Keywords: marijuana, serotonin, hypothalamus, 5-HT2A receptor, G-proteins

1. Introduction

A number of recent behavioral studies suggest that administration of Δ9-Tetrahydrocannabiniol (Δ9-THC), the main psychoactive component of marijuana, or several synthetic cannabinoids can regulate the activity of serotonin 2A (5-HT2A) receptors [11;24]. While acute cannabinoid administration reduces 5-HT2A receptor-mediated behavioral responses [11]; repeated exposure to cannabinoids seems to be associated with increased behavioral responses to 5-HT2A receptor agonists in adult rats [24]. Accordingly, we have recently reported that repeated exposure to cannabinoid agonists upregulates and increases the activity of 5-HT2A receptors in rat prefrontal cortex (PFCx) and in two neuronal cell models [1720].

Cannabinoids produce their responses by activating two cannabinoid receptors, CB1 and CB2 receptors, in the brain [8]. These receptors are expressed in different areas of the brain, including PVN, amygdala, cerebellum, hippocampus, and cortex [1;2;13;16;22]. CB1 and CB2 receptors couple to Gi/o class of G-proteins and to the extracellular kinase (ERK) signaling pathway [4;8]. In our previous studies, we have reported that the cannabinoid-induced upregulation of 5-HT2A receptors in two neuronal cell models is mediated by CB2 receptors and ERK1/2 activation as it is inhibited in cells treated with CB2, but not CB1, shRNA lentiviral particles and by ERK1/2 inhibitors [1719].

Activity of 5-HT2A receptors in either PFCx or hypothalamic paraventricular nucleus (PVN) has been associated with several physiological functions and neuropsychiatric disorders such as stress response, anxiety & depression and schizophrenia [6;12]. Although the clinical manifestations of the cannabinoid -induced upregulation of 5-HT2A receptors are currently under discussion, it has been suggested that repeated exposure to nonselective cannabinoid agonists might fasten the onset of the neuropsychiatric disorders described above [6;23;26;27;34]. Of note, recent preclinical studies indicated that chronic, but not acute, exposure to non-selective [30;31] or selective CB2 receptor agonists induced anxiety-like behaviors in rodents [21].

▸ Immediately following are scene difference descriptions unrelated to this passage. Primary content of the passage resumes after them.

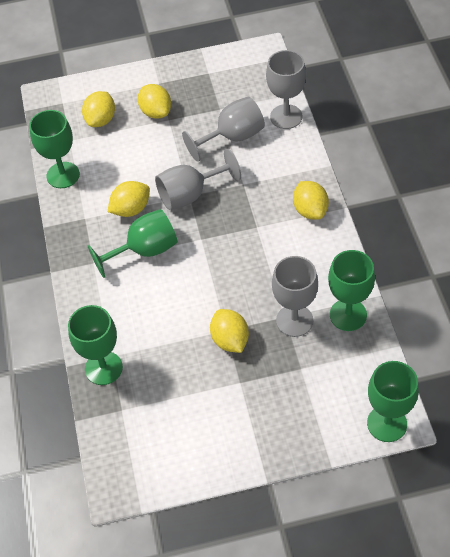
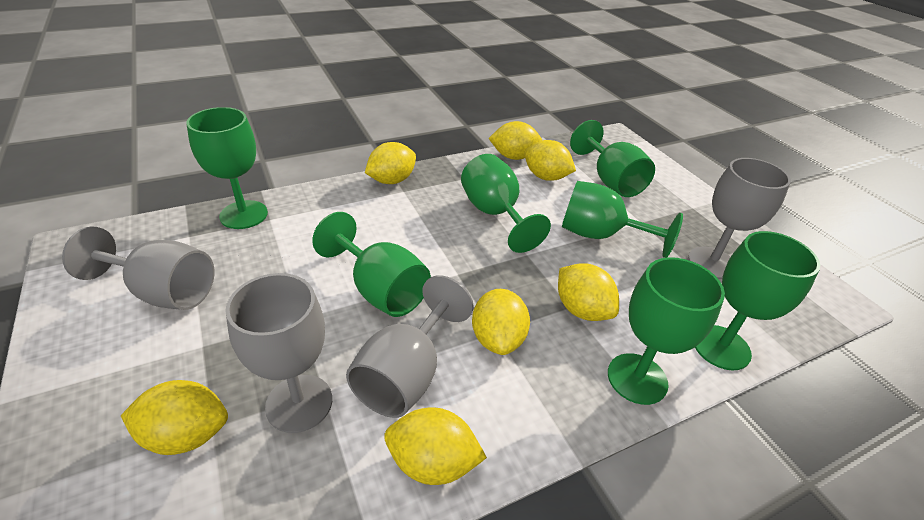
green goblet: 5 -> 7
yellow lemon: 5 -> 7

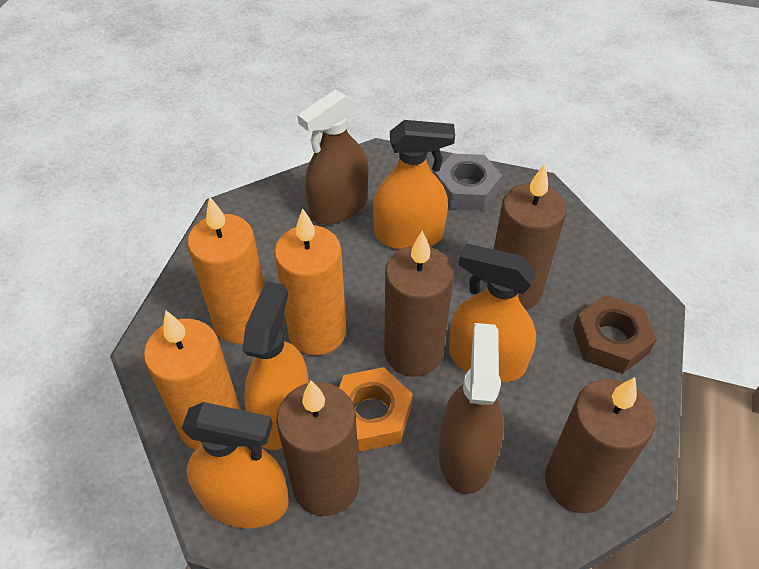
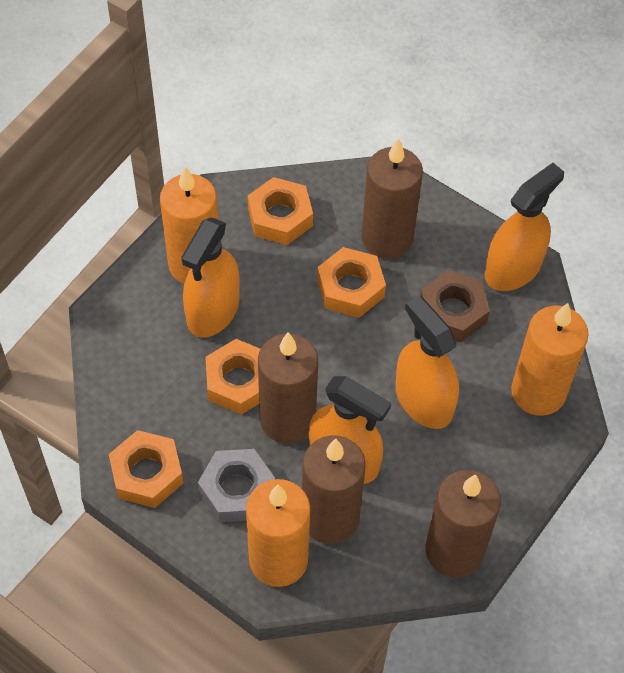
brown spray bottle: 2 -> 0
orange nut: 1 -> 4

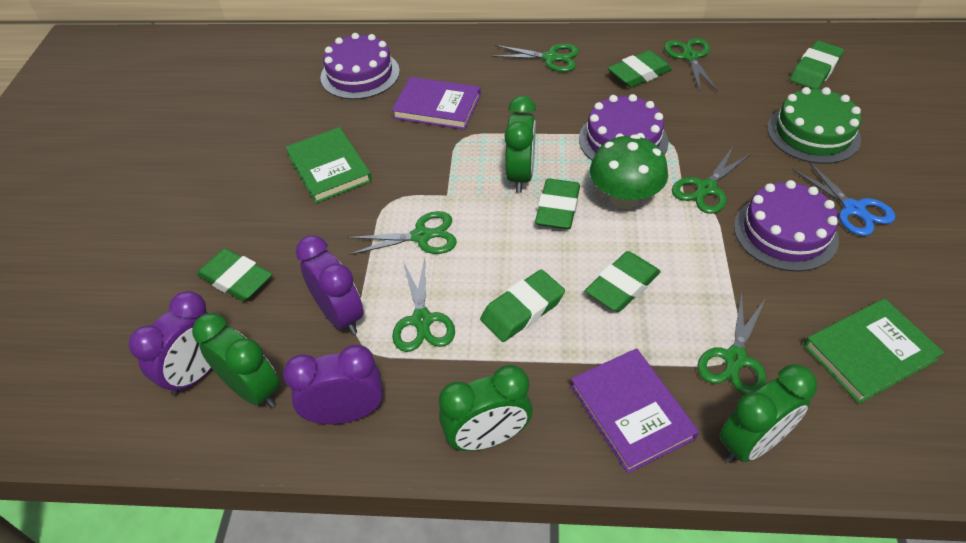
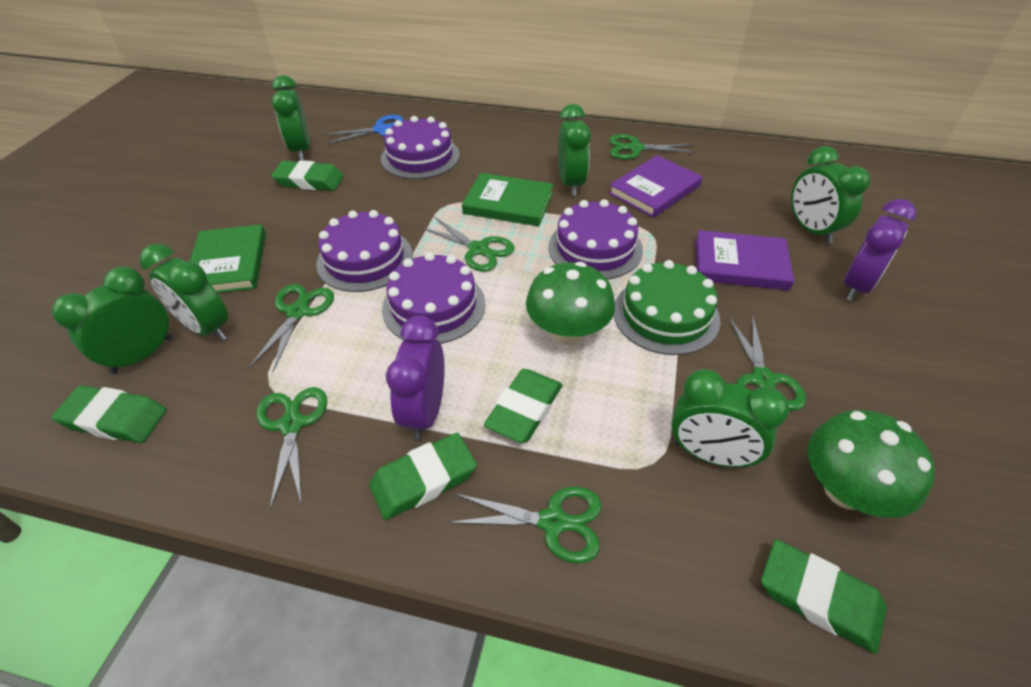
green clock: 4 -> 6
green eraser: 6 -> 5
green mushroom: 1 -> 2
purple cake: 3 -> 4
purple clock: 3 -> 2

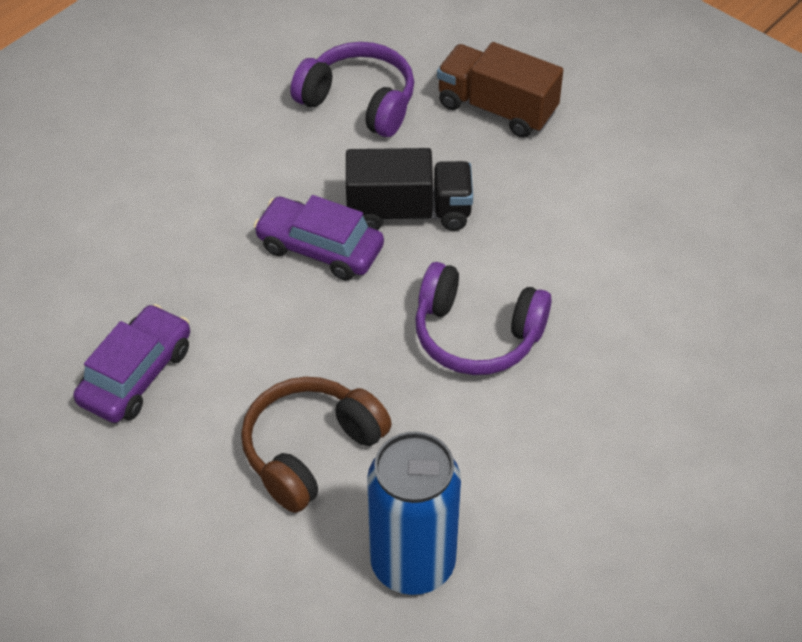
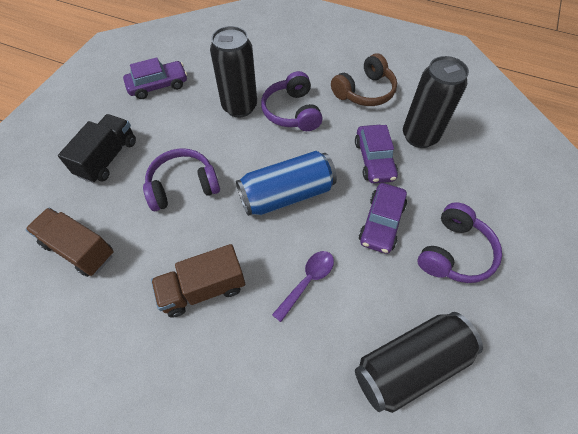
black can: 0 -> 3
brown truck: 1 -> 2
purple car: 2 -> 3
purple headphones: 2 -> 3
purple spoon: 0 -> 1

Here, we investigated the effect of repeated exposure to CP55940 on the activity of 5-HT2A receptors in the hypothalamic PVN. CP55940 is a nonselective cannabinoid agonist (CB1 and CB2 agonist, Ki: 0.58 nM and 0.68 nM for CB1 and CB2 receptors, respectively) [35]. We measured [(−)-1-(2, 5-dimethoxy-4-iodophenyl)-2-aminopropane HCl] (−)DOI, 5-HT2A/AC agonist, induced changes in neuroendocrine responses, corticosterone and prolactin plasma levels, as an index of activity of 5-HT2A receptors in PVN. We have previously demonstrated that the neuroendocrine effects of (−)DOI are mediated exclusively by activation of 5-HT2A receptors, but not 5-HT2C receptors, in rat PVN [39;41]. Here we reported a cannabinoid agonist-induced upregulation of 5-HT2A receptors in hypothalamic PVN and increased-anxiety like responses in rats treated with CP55940. We hypothesize that these studies will further our understanding of the neurobiological mechanisms associated with repeated cannabinoid exposure.

2. MATERIALS AND METHODS

2.1 Drugs

CP55940, a CB1/CB2 agonist, was purchased from Tocris (Ellisville, MO). A fresh CP55940 solution (0.05 mg/ml) was prepared in Tween-80/ethanol/saline (1:1:18) prior to each dosing. (−) DOI [(−)-1-(2, 5-dimethoxy-4-iodophenyl)-2-aminopropane HCl] was purchased from Sigma-Aldrich Inc. (St. Louis, MO) and dissolved in 0.9% saline at one concentration (0.35 mg/kg, s.c.). All solutions were made fresh before administration and injected at a volume of 1 ml/kg.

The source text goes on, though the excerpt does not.